Corona-Demonstration
Angemeldet und losgelaufen: Montagsspaziergang in Leer
Der Montagsspaziergang ist Leer war angemeldet. 250 Kritiker der Corona-Maßnahmen zogen durch Leer. In Norden gab es eine Gegendemonstration.
Leer/Norden - Am Montagabend sind nach ersten Schätzungen mehr als 250 Menschen auf dem Denkmalplatz in der Leeraner Innenstadt gezogen, um gegen eine Impfpflicht die aktuell geltenden Coronamaßnahmen zu demonstrieren. Von der Polizei begleitet zogen die Demonstranten ohne Zwischenfälle durch das Leeraner Zentrum.
Gegendemonstration in Norden
In Norden war erstmals eine Gegendemonstration zeitgleich zum „Spaziergang“ der Maßnahmengegner angemeldet. Rund 50 Teilnehmer kamen zum angemeldeten Gegenprotest, vereinzelt verirrten sich auch Spaziergänger zu falschen Veranstaltung oder blieben bewusst in den Reihen stehen.

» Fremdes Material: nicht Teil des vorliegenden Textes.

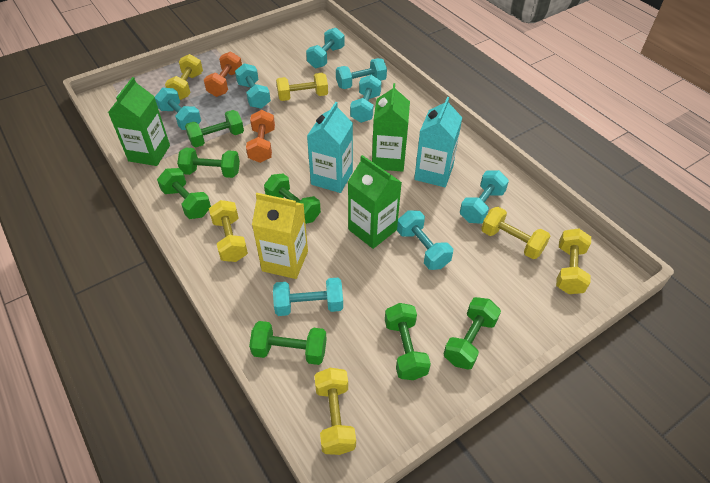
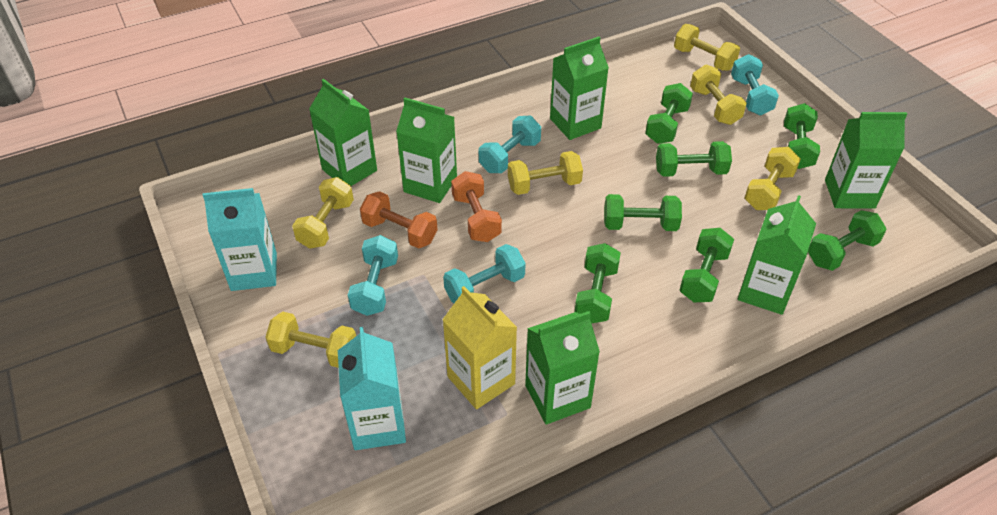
green carton: 3 -> 6
turquoise dumbbell: 8 -> 4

Angemeldet wurde der erste Gegenprotest von Petra Redenius, die die „Straßen in Norden nicht den Querdenkern“ überlassen will. Der Gegenprotest blieb stationär am Glockenturm der Ludgeri-Kirche. Die Veranstaltung diente laut Redenius auch dazu, Mitstreiter für weitete Gegenproteste zu finden. Bis auf weiteres wolle man versuchen, jeden Montag ein Zeichen gegen die „Spaziergänge“ zu setzen.

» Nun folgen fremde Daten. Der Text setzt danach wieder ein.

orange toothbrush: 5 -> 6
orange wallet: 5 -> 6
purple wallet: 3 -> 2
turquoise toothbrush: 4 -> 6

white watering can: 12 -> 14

Auch diese „Spaziergänger“ waren am Montag vor Ort, jedoch eher in kleineren Gruppen unterwegs. Daher konnte die Polizei keine genaue Angabe zu den Teilnehmerzahlen machen.
Sonntag schon Protest in Rhauderfehn
Bereits am Sonntag waren etwa 60 Kritiker der Coronamaßnahmen in Rhauderfehn zu einem Demonstrationszug zusammengekommen. Diese hatten sich gegen 14 Uhr auf dem Marktplatz getroffen. Von dort aus zogen die Menschen über das Untenende zum Kreisverkehr und über die andere Seite des Untenendes zurück zum Marktplatz. Nach etwa anderthalb Stunden sei der Spaziergang in Rhauderfehn beendet gewesen, so die Polizei.
Anmerkung der Redaktion: In einem früheren Bericht hatte diese Zeitung geschrieben, dass die Demo in Leer nicht angemeldet gewesen sein. Das ist nicht richtig. Die Demonstration war ordnungsgemäß angemeldet. Die fehlerhafte Berichterstattung entstand durch ein Missverständnis zwischen dem Presserechtsanwalt dieser Zeitung und dem zuständigen Verwaltungsgericht.